President Biden has signed the REPORT Act into law, requiring websites and social media platforms to report crimes related to online sexual exploitation of children to the National Center for Missing and Exploited Children’s CyberTipline. Companies that fail to report child sex abuse material may face hefty fines, and evidence must be held for a longer period. The new law aims to make the assessment of reports more efficient and protect vulnerable children from online exploitation.
New federal rules from the Equal Employment Opportunity Commission provide stronger protections for transgender and nonbinary employees in American workplaces, prohibiting misgendering and denying access to restrooms based on gender identity. This guidance, the first in 25 years, follows the landmark Supreme Court case Bostock v. Clayton County, establishing LGBTQ+ workers’ protection from workplace discrimination. The new rules also address remote and pregnant workers, and while not legally binding, they inform the EEOC’s interpretation of harassment cases. A 3-2 vote approved the guidelines, significantly impacting an estimated 3.6 million employees.
The Cybersecurity and Infrastructure Security Agency (CISA) has extended the public comment period for the proposed cyber incident reporting rule under the Cyber Incident Reporting for Critical Infrastructure Act (CIRCIA). The extension was granted in response to requests from industry leaders, and the comment period will now close on July 3. The regulations aim to enhance the government’s ability to track cybersecurity incidents and ransomware payments. CISA hopes to receive high-quality feedback from critical infrastructure organizations to ensure the final rule is effective and aligns with the program’s intent.

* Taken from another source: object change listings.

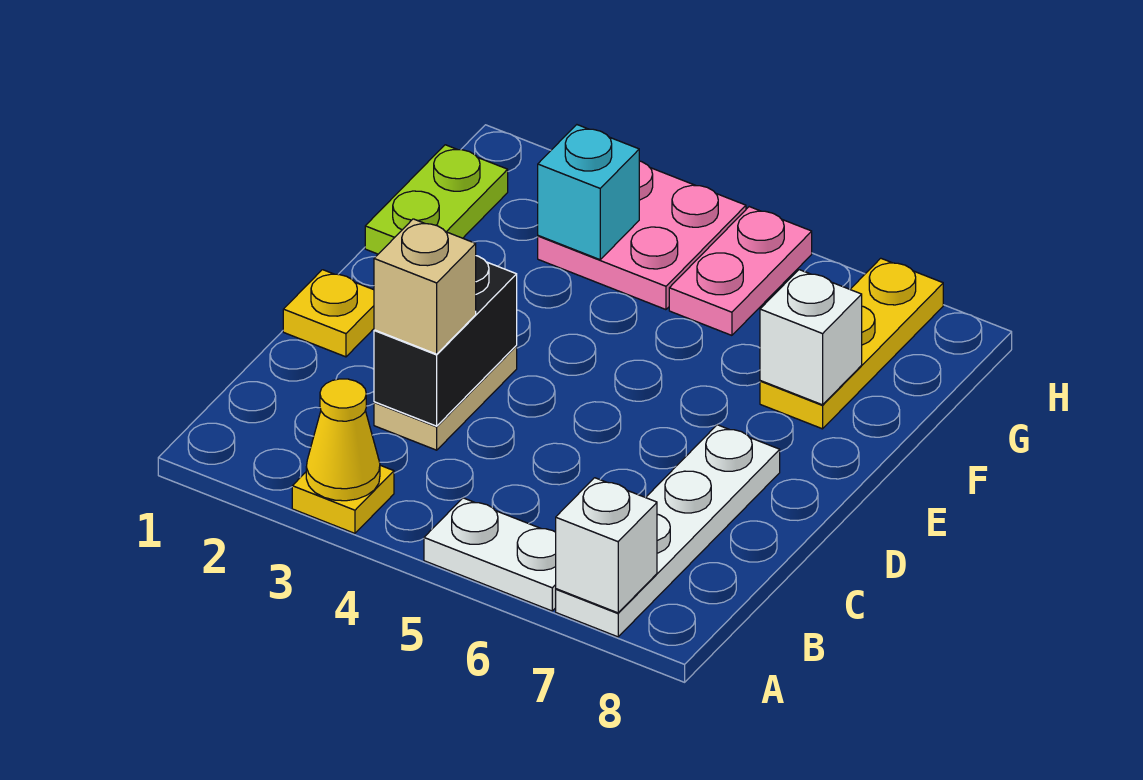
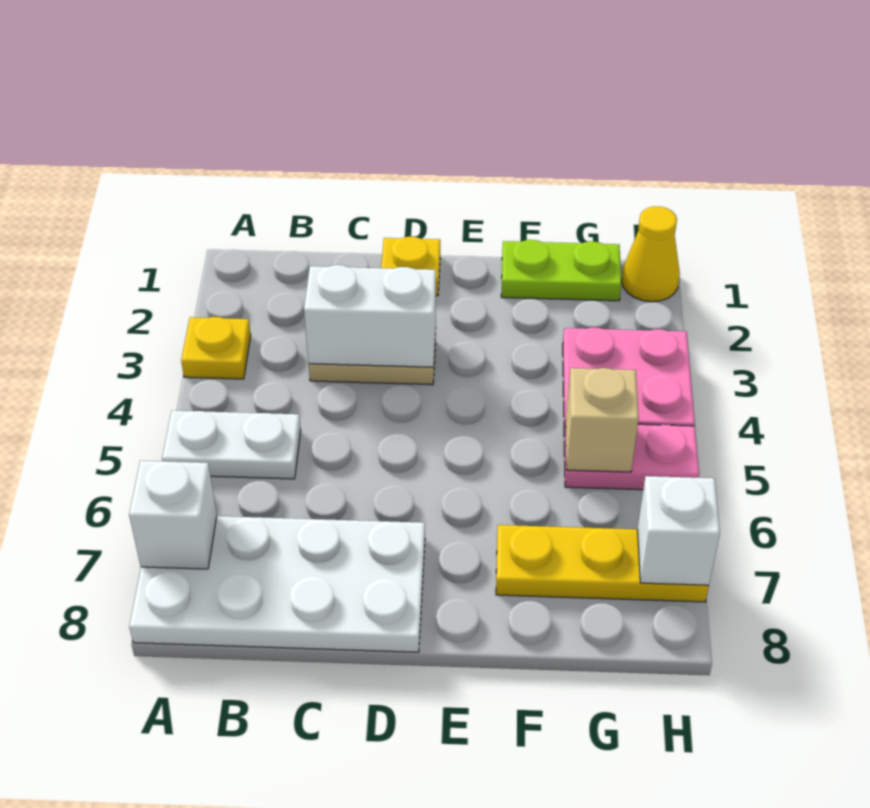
yellow cone A3 level 2 -> yellow cone H1 level 1
white plate A5:A6 level 1 -> white plate A5:B5 level 1
white plate A7:D7 level 1 -> white plate A7:D8 level 1
black brick C3:D3 level 2 -> white brick C3:D3 level 2
tan brick C3 level 3 -> tan brick G5 level 2
white brick F7 level 2 -> white brick H7 level 2
cyan brick G3 level 2 -> none

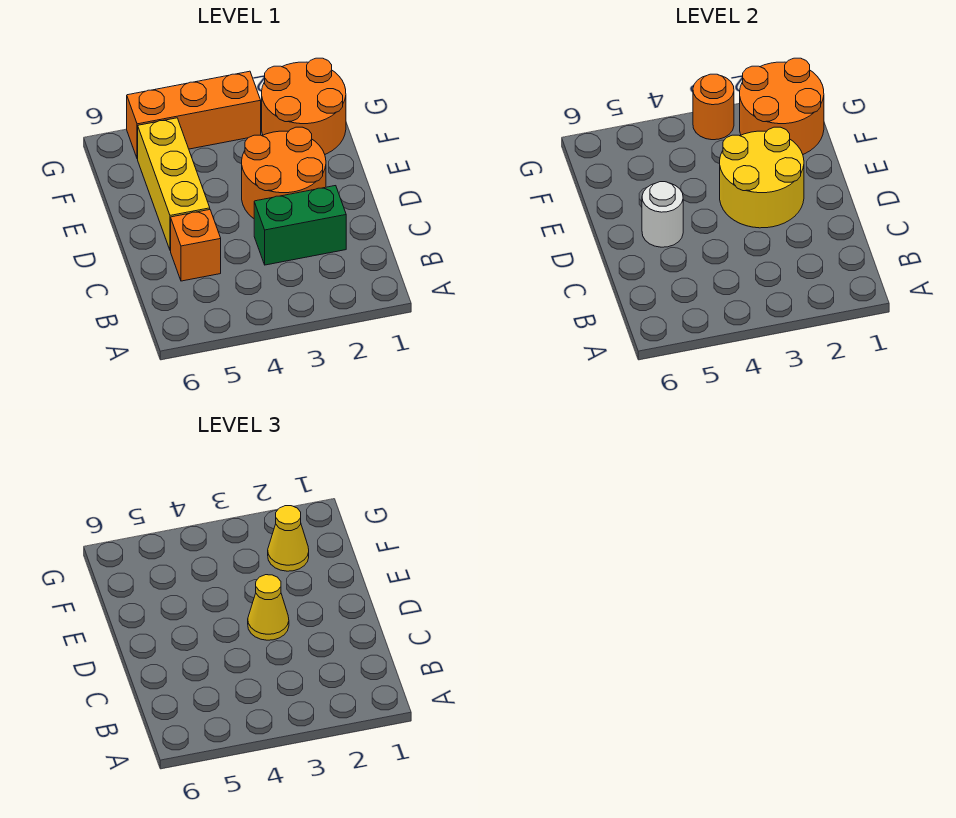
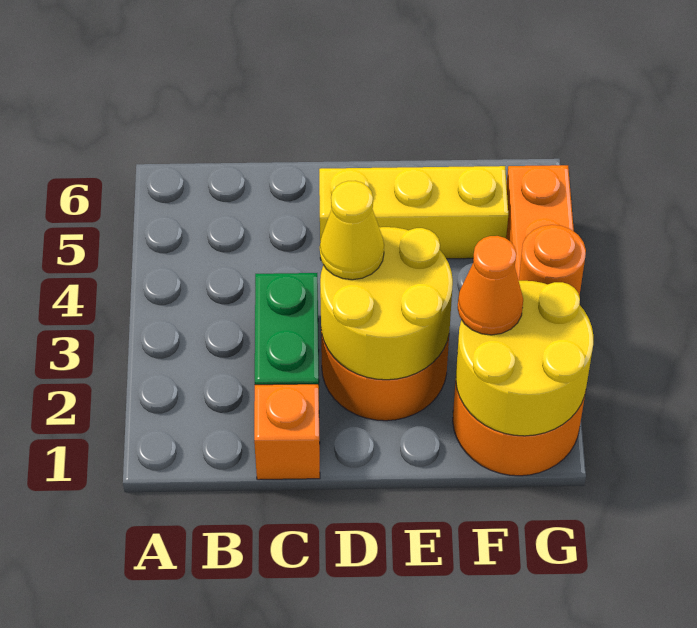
orange brick C5 level 1 -> orange brick C1 level 1
white round brick D5 level 2 -> none
orange round brick F1:G2 level 2 -> yellow round brick F1:G2 level 2
yellow cone F2 level 3 -> orange cone F2 level 3

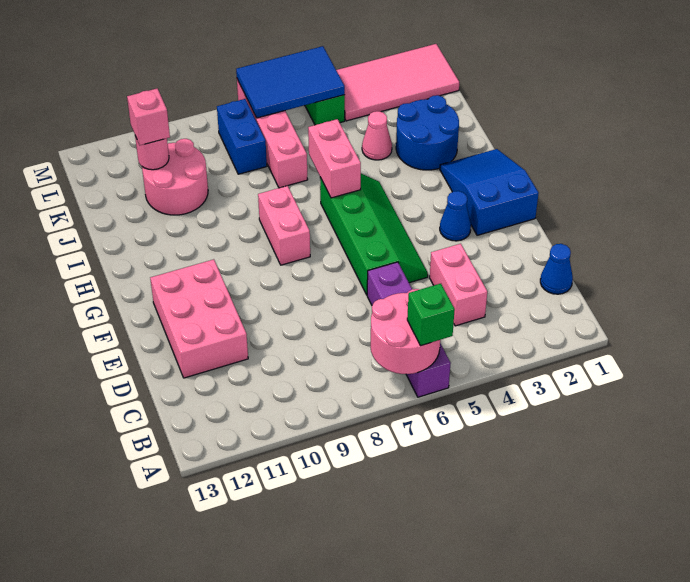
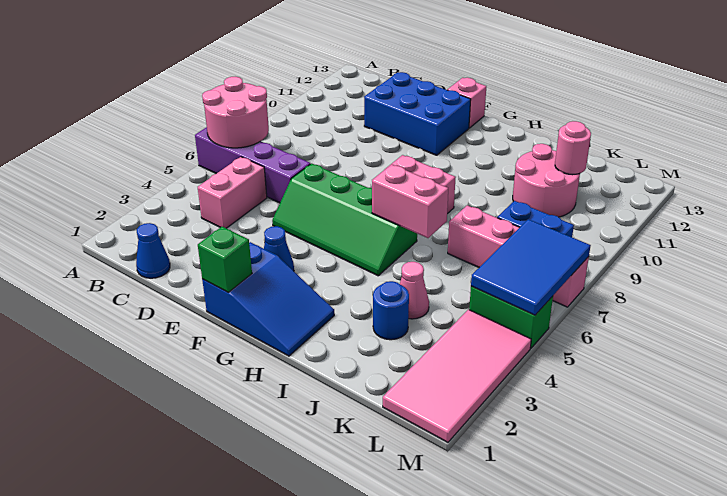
green brick A6 level 3 -> green brick F1 level 2
pink brick C4:D4 level 1 -> pink brick C4:C5 level 1
pink brick D11:F12 level 1 -> blue brick D11:F12 level 1
blue round brick I2:J3 level 1 -> blue round brick J3 level 1
pink brick K11 level 3 -> pink brick F13 level 1

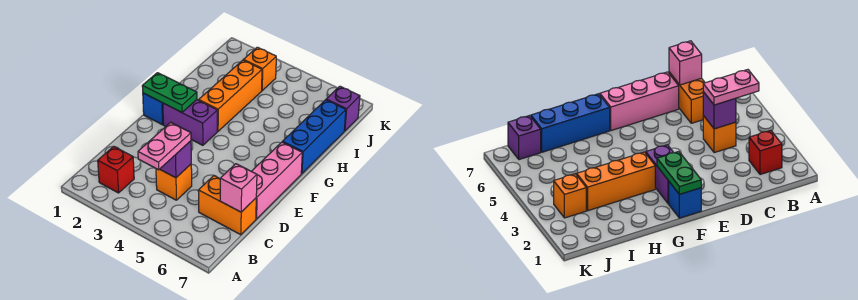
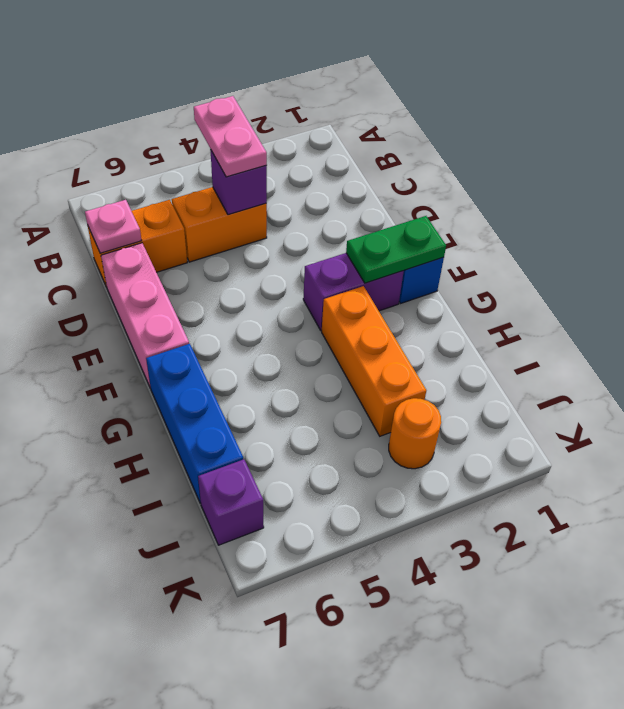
red brick B2 level 1 -> none
orange brick C4 level 1 -> orange brick C4:C5 level 1
pink brick C7 level 2 -> pink plate C7 level 2
orange brick J3 level 1 -> orange round brick J3 level 1

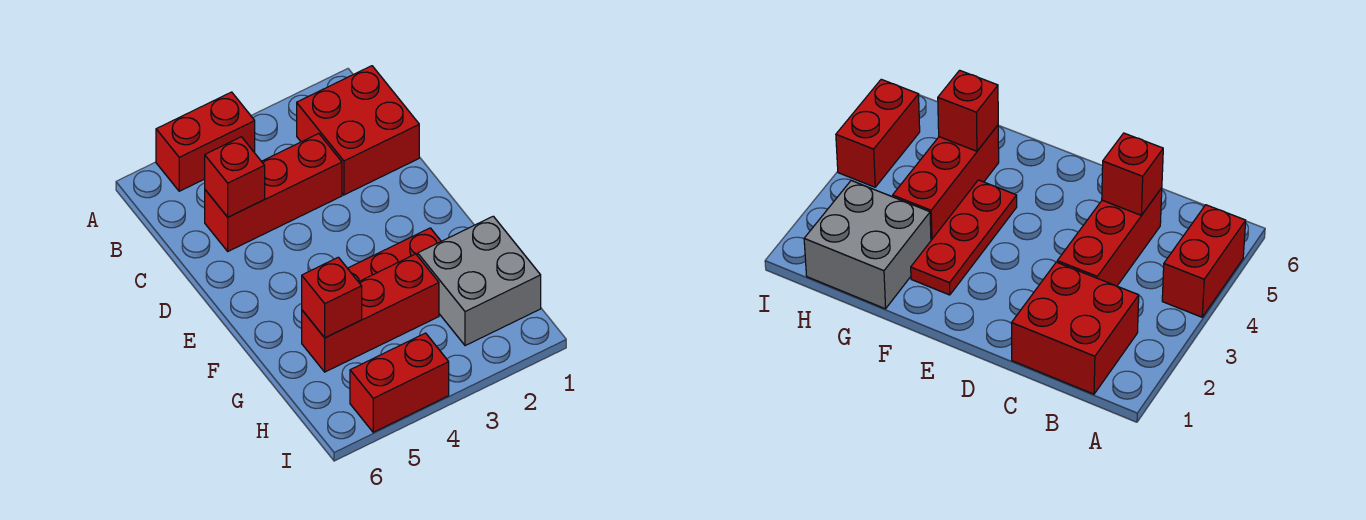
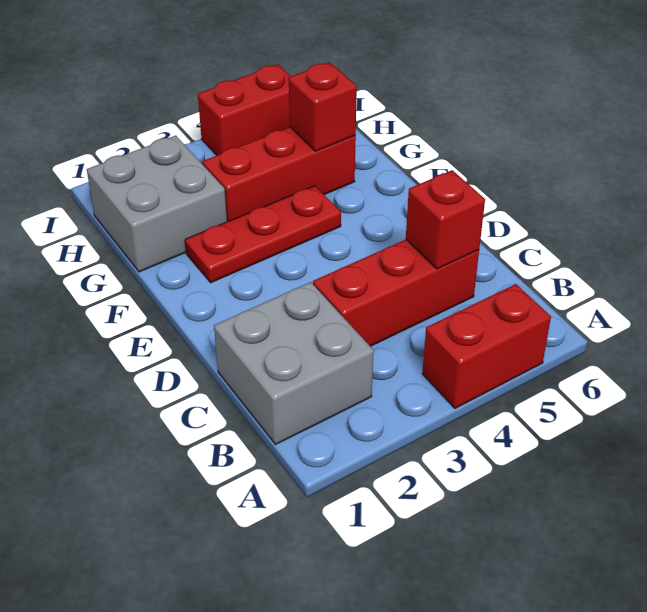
red brick B1:C2 level 1 -> grey brick B1:C2 level 1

The Small Business Administration’s Office of Advocacy has expressed concerns about the impact of the Cybersecurity Maturity Model Certification (CMMC) requirements on small businesses. While the Pentagon has changed the program to ease the burden on smaller companies, there are still concerns about compliance, costs, and the availability of certified third-party assessment organizations. The Office of Advocacy has called for further clarification and guidance from the Department of Defense to ensure that small businesses can meet the standards and timelines set out in the CMMC program.
A Senate bill sponsored by Sen. Ron Wyden would require online collaboration tools vendors like Zoom and Slack to enhance their security. The bill aims to establish standards through the National Institute of Standards and Technology and ensure compliance through Homeland Security. The bill also seeks to promote interoperability between platforms.
Why do we care?
The headlines are a new law and a new set of federal employment rules. The ruleset likely impacts more of this audience.
Have concerns about cyber incident reporting or CMMC 2.0? This is your time to speak up to the relevant agency. And if you’re not up to speed, now is the time to do so – so you can express your concerns.